Out of curiosity I searched on google with the term ‘mindfulness apps’ and received 33.5 million results. Best apps, worst apps, mindfulness apps for children, adults, keeping calm, for sleeping, top 5 free apps, best mindfulness apps of 2020 and lots more!
With such popularity comes an almost consensus reality regarding what mindfulness is and how to practice it. I cannot help feeling that we are complicating something that is, by its nature, pure simplicity. If you try to define mindfulness you will encounter many varied definitions (google search produced 220 million results for this search term). If you want to start a mindfulness practice, where on earth do you begin?
What is mindfulness?
As far as definitions go, the common themes are compassion, non-judgemental, focus, being present, noticing, curiosity, openness and oh here we go again – how many should I list? I could spend all day listing common themes within the definitions and with 220 million results it probably covers most things!
I shall humbly offer up what it means to me. The easiest way for me to understand it was to think of it in terms of what I already understand and the phrase that came to mind was ‘taking time to stop and smell the roses.’
For me, mindfulness began with being kind to myself and just taking time to breathe and stop (I’m sure there is a song there!). That was it. Nothing fancy, no apps, no guided meditations; it was the simplicity of breathing.
I’m not knocking these things they can be really useful and if it works for you – go for it! I began my own mindfulness practice when I was extremely ill with clinical depression and at that time, it was important for me to feel in control of it rather than needing to rely on something else to carry it out.
Our lives are so busy these days and everything can feel that it needs to be completed at break-neck speed, we rarely do take time to stop and smell the roses! Now, I do. Mindfulness has helped me enjoy more ‘moments’ and before you know it, those moments begin to add up and you find that you are more ‘present’ for more of the time. You begin to notice that you are calmer and kinder; especially kinder to yourself!
Don’t get me wrong, I’m not wandering around in a happy daze! I have more control over where I place my focus and attention, it doesn’t drift off as much as it used to. I find that I am now able to consciously choose to place my focus elsewhere rather than my mind just wandering off unattended. I am a work in progress and I have lots to learn which I find wonderful.
Benefits of mindfulness
There has been a plethora of research carried out into the benefits of mindfulness and you can easily search online to find these. Here, I want to share with you my own experience of how mindfulness has helped me; it has been key to making positive changes in my life.
Flavour is stronger. By placing my focus completely on what I’m eating or drinking I’m noticing that I taste more. This has meant that I’ve discovered that I don’t actually like the taste of food I thought I really liked and needed to have. I’ve even found that some foods I thought I didn’t enjoy are really rather tasty! By placing my focus on each mouthful, savouring it and allowing myself to full experience the flavour I am making better choices regarding food.
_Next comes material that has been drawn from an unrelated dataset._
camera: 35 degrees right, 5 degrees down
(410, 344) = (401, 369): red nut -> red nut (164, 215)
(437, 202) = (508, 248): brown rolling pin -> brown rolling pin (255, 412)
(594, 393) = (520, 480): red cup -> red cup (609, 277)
I don’t eat as much. Mindfulness has helped me notice when I’m beginning to feel satiated. There are still times when I eat a meal and am the far side of comfortably full and that’s fine when it’s not regular and it’s great when it has been a conscious decision.
Mindfulness has been an enormous help with this. Carrying out a 3-minute mindful breathing meditation immediately reduces my stress levels and a regular use of mindfulness meditation reduces your stress overall stress levels and stress reaction over time.
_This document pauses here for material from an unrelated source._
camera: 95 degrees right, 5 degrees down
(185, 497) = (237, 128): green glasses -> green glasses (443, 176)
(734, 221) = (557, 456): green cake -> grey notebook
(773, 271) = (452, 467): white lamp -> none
The impact that mindfulness had on my depression was a key turning point in my life. There are still triggers that could send me spiralling down that black hole but my mindfulness practice has meant that I notice the warning signs much earlier and am able to deal with much more effectively and compassionately.
Mindfulness has been a key factor in changing the way I react to negative thoughts. I don’t fight them anymore; I welcome them, thank them and allow them to drift on by. I no longer judge myself for having them, I accept that they are there for a reason.
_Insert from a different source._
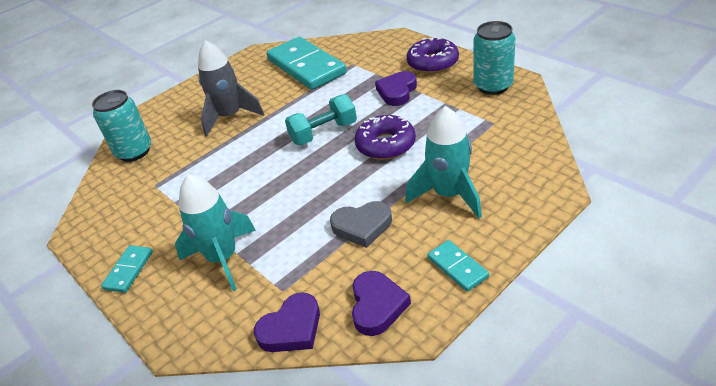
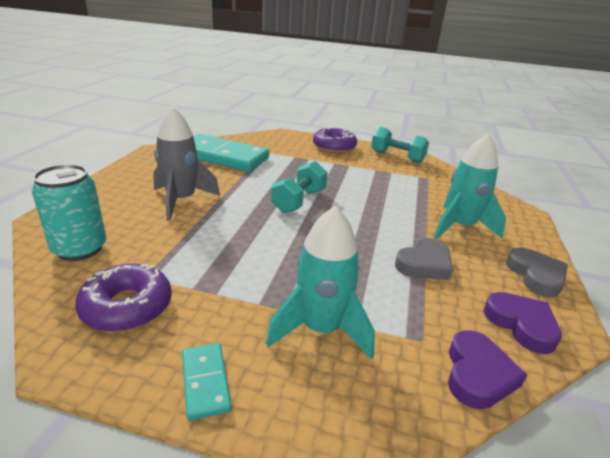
camera: 40 degrees left, 10 degrees down
(385, 145) = (365, 202): purple donut -> purple donut (127, 307)
(397, 92) = (329, 166): purple heart -> none
(457, 267) = (536, 275): turquoise domino -> grey heart
(493, 86) = (397, 157): turquoise can -> turquoise dumbbell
Mindfulness meditation is an integral part of my pain management routine. I take far less pain medication than I used to and if I practice and focus enough, I can use my breathing meditations to help me simply notice the feelings in my body without connecting them to pain. This has meant that I’ve been able to do things that my pain would have previously prevented.
I’ve found that my focus has certainly increased after introducing regular mindfulness meditations and now if I’m faced with a particularly challenging task, I try to do a short meditation before it and it certainly helps me focus more.
If you are feeling stressed, unhealthy or unhappy and would like to have more satisfaction in your life, then you may be ready to introduce yourself to mindfulness.